What to Know
- A 54-year-old woman called 911 to report an intruder, then followed responding cops into the house and lunged with a knife, NYPD says
- She ignored instructions to put the knife down, and was shot three times, according to NYPD; she was pronounced dead at the scene
- There was never another intruder in the home, police said
The 54-year-old woman shot and killed by police when she allegedly lunged at them with a 10-inch kitchen knife as they responded to a 911 call that she placed Monday night had been upset earlier in the day about a painkiller prescription a pharmacist declined to fill, her boyfriend tells News 4.
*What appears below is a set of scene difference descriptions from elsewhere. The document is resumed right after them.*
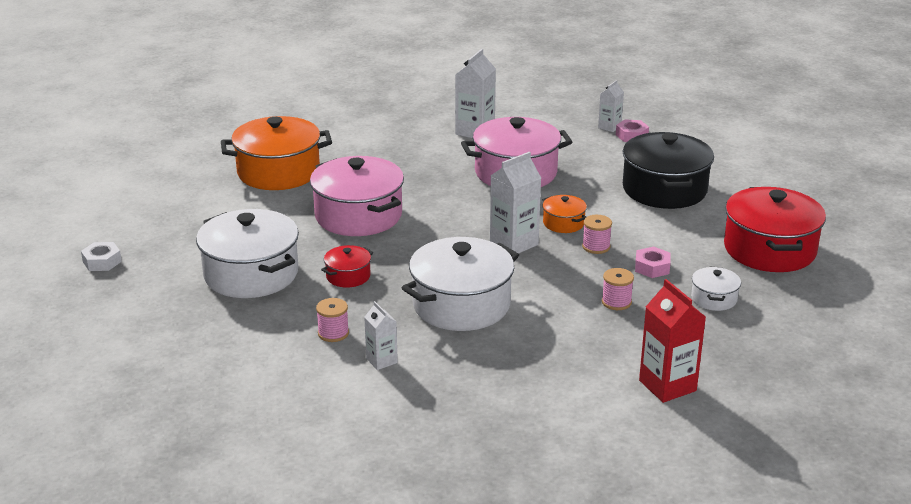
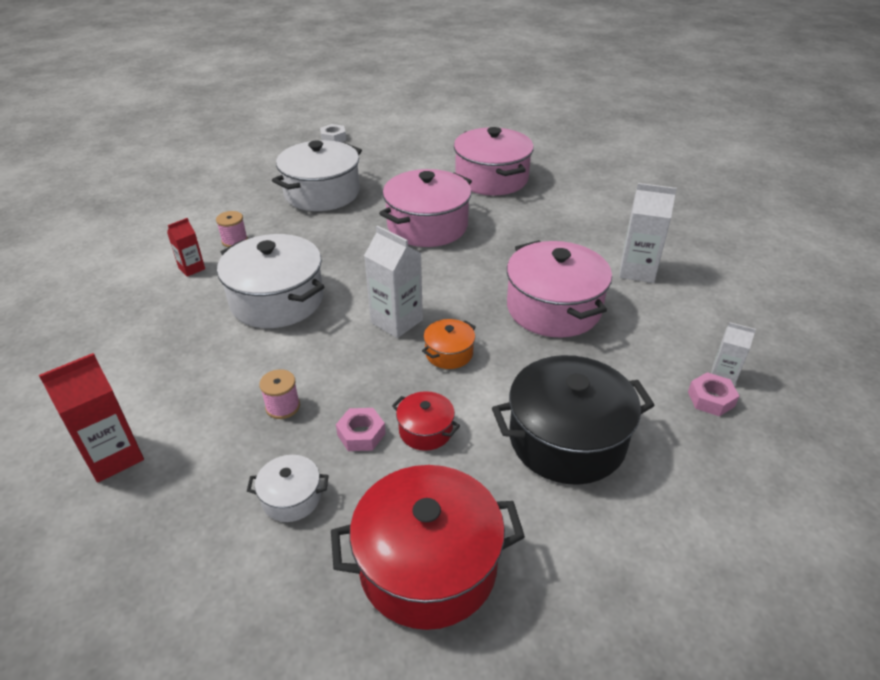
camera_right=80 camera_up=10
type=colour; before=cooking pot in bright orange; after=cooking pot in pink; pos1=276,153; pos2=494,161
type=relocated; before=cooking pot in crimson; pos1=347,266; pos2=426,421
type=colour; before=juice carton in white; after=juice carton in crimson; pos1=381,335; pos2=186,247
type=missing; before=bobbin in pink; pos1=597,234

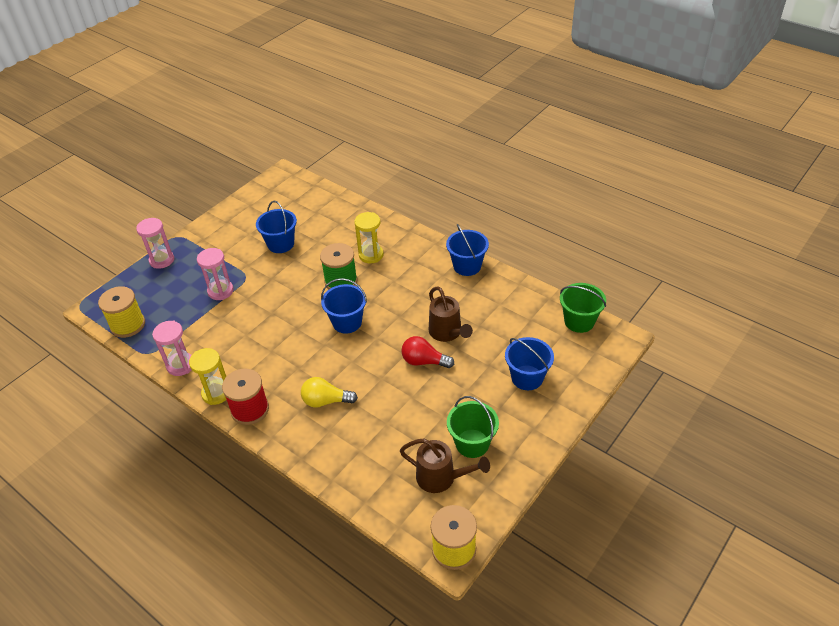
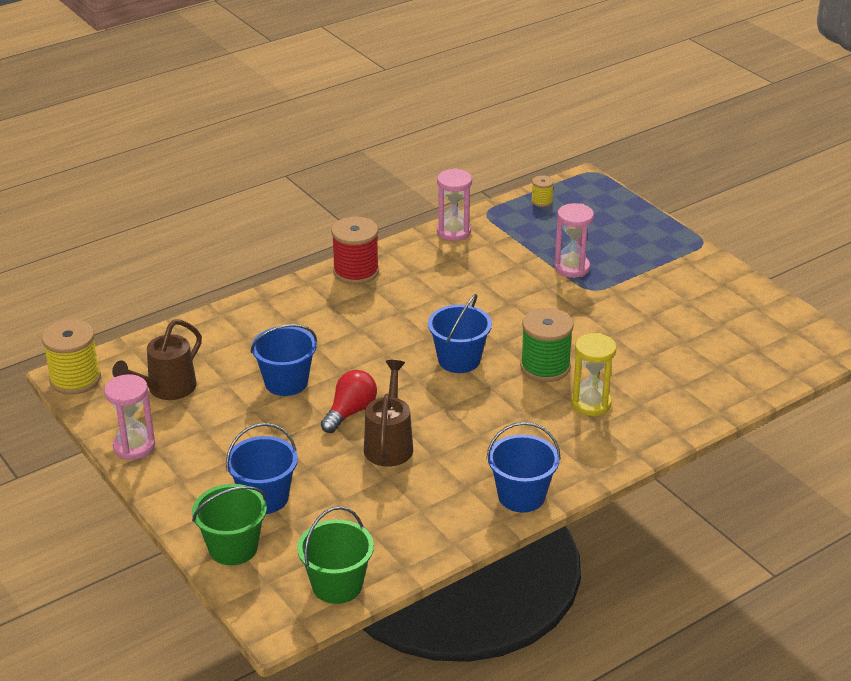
camera_right=105 camera_up=-10
type=size; before=bobbin in bright yellow; pos1=121,312; pos2=542,191; scale=0.5
type=relocated; before=sand timer in pink; pos1=155,243; pos2=129,417
type=missing; before=sand timer in bright yellow; pos1=208,376
type=relocated; before=sand bucket in cobalt; pos1=276,227; pos2=283,360
type=missing; before=lightbulb in bright yellow; pos1=329,392
type=spun; before=watering can in russet; pos1=451,314; pos2=388,413; turn=105
type=relocated; before=sand bucket in emerald; pos1=473,427; pos2=229,524

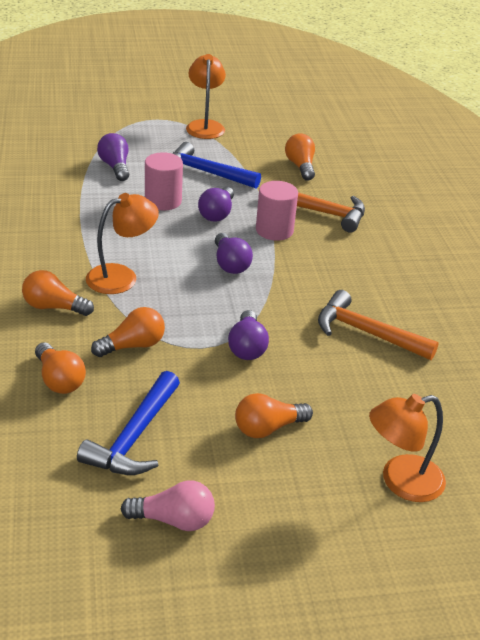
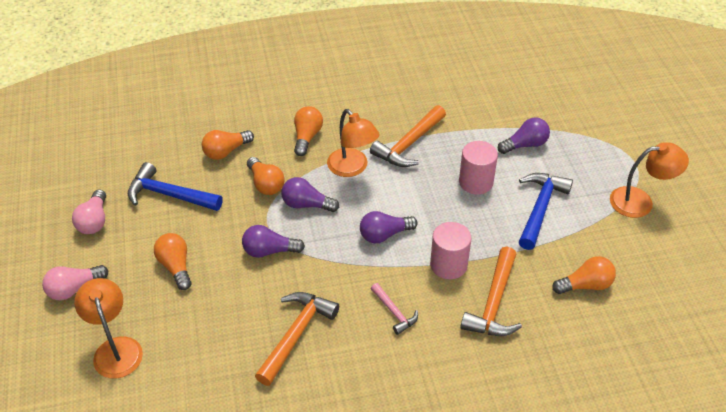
camera_right=90 camera_up=10
type=relocated; before=lightbulb in royal purple; pos1=216,204; pos2=310,194
type=appeared; after=lightbulb in pink; pos2=75,282
type=appeared; after=carpenter's hammer in bright orange; pos2=408,136
type=appeared; after=carpenter's hammer in pink; pos2=394,309

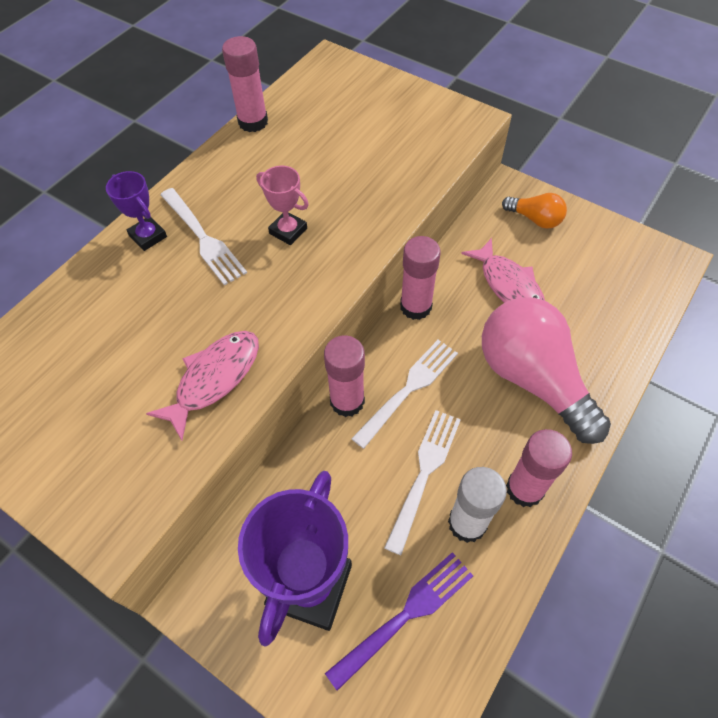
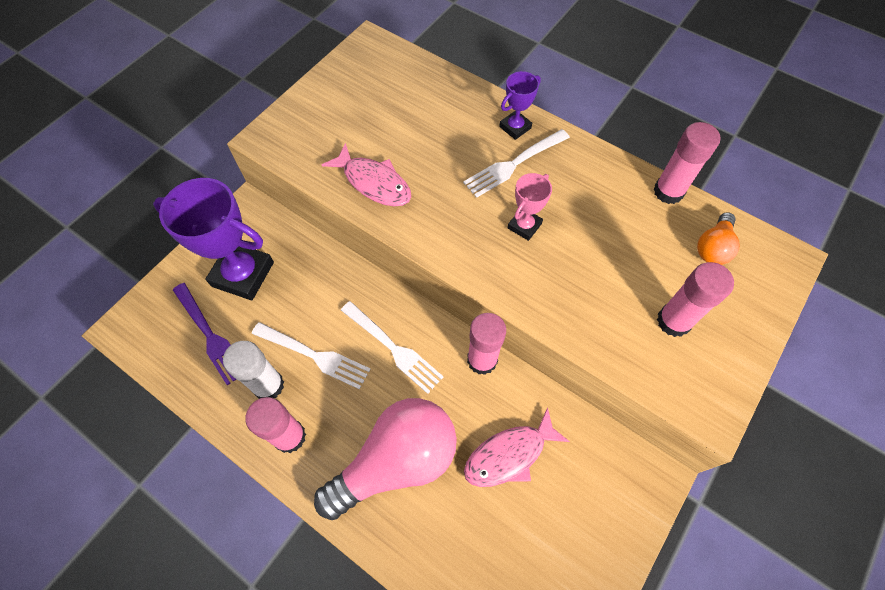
camera_right=90 camera_up=5
type=relocated; before=stick of glue in pink; pos1=344,376; pos2=695,299
type=relocated; before=lightbulb in bright orange; pos1=534,211; pos2=718,238

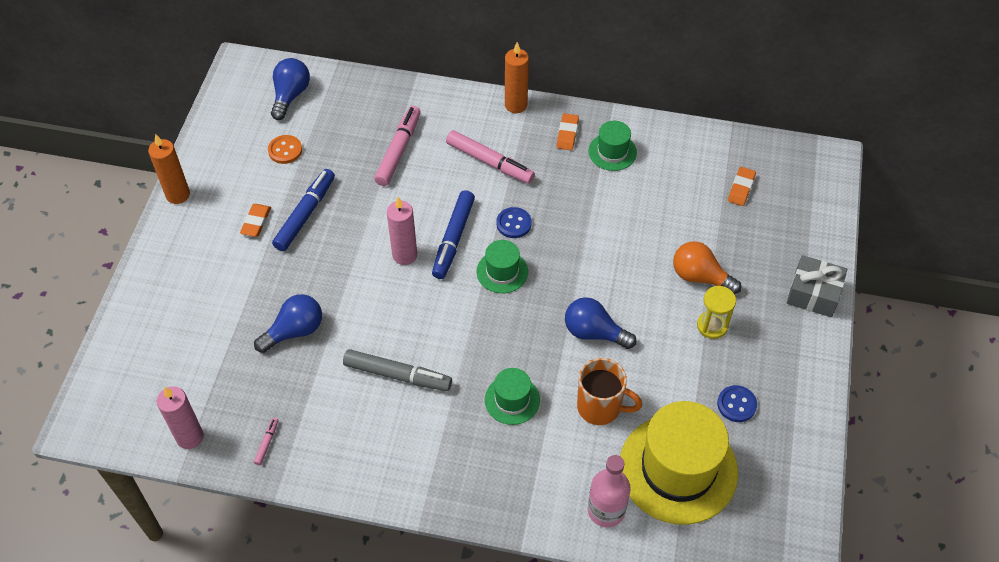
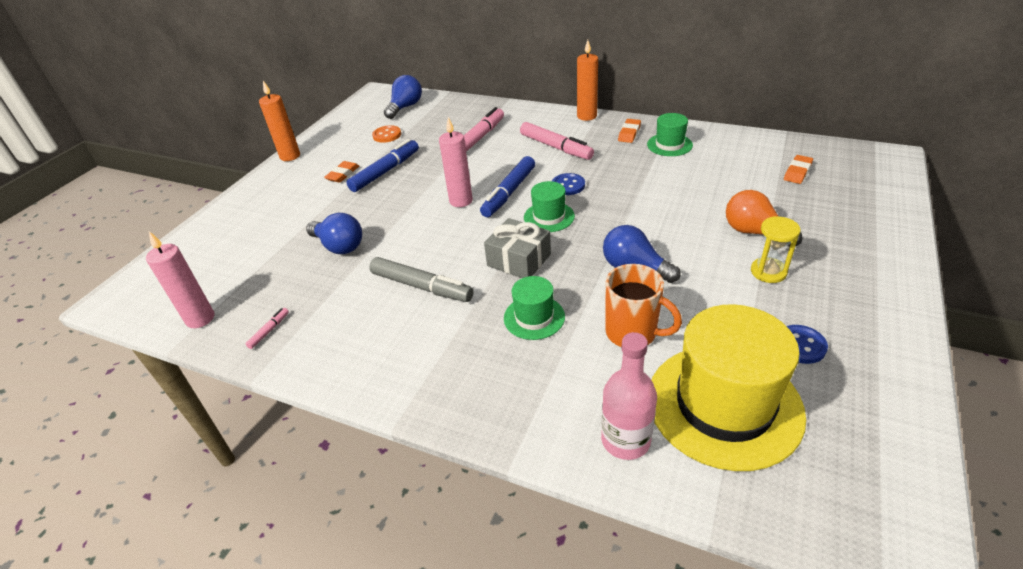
camera_right=15 camera_up=-15
type=spun; before=lightbulb in cobalt; pos1=288,323; pos2=334,233; turn=60
type=relocated; before=present in gray; pos1=817,286; pos2=517,248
Ed Rogers, the boyfriend of Susan Muller, told News 4 the painkiller prescription was for her knee. It wasn't clear how long she had had the prescription or the nature of the injury that warranted it, nor is it clear whether her earlier frustration had anything to do with the circumstances surrounding her death.
NYPD Chief of Detectives Dermot Shea said late Monday that Muller called 911 around 5:30 p.m. that day to report an intruder inside her Maspeth home.
Two patrol cars responded to the call, staffed with two officers each, Shea said. Muller met the officers in front of her 69th Street home and directed them to the second floor, saying there was a woman in the home armed with a knife or razor. The cops walked into the home to search, and Muller walked in behind them, according to Shea.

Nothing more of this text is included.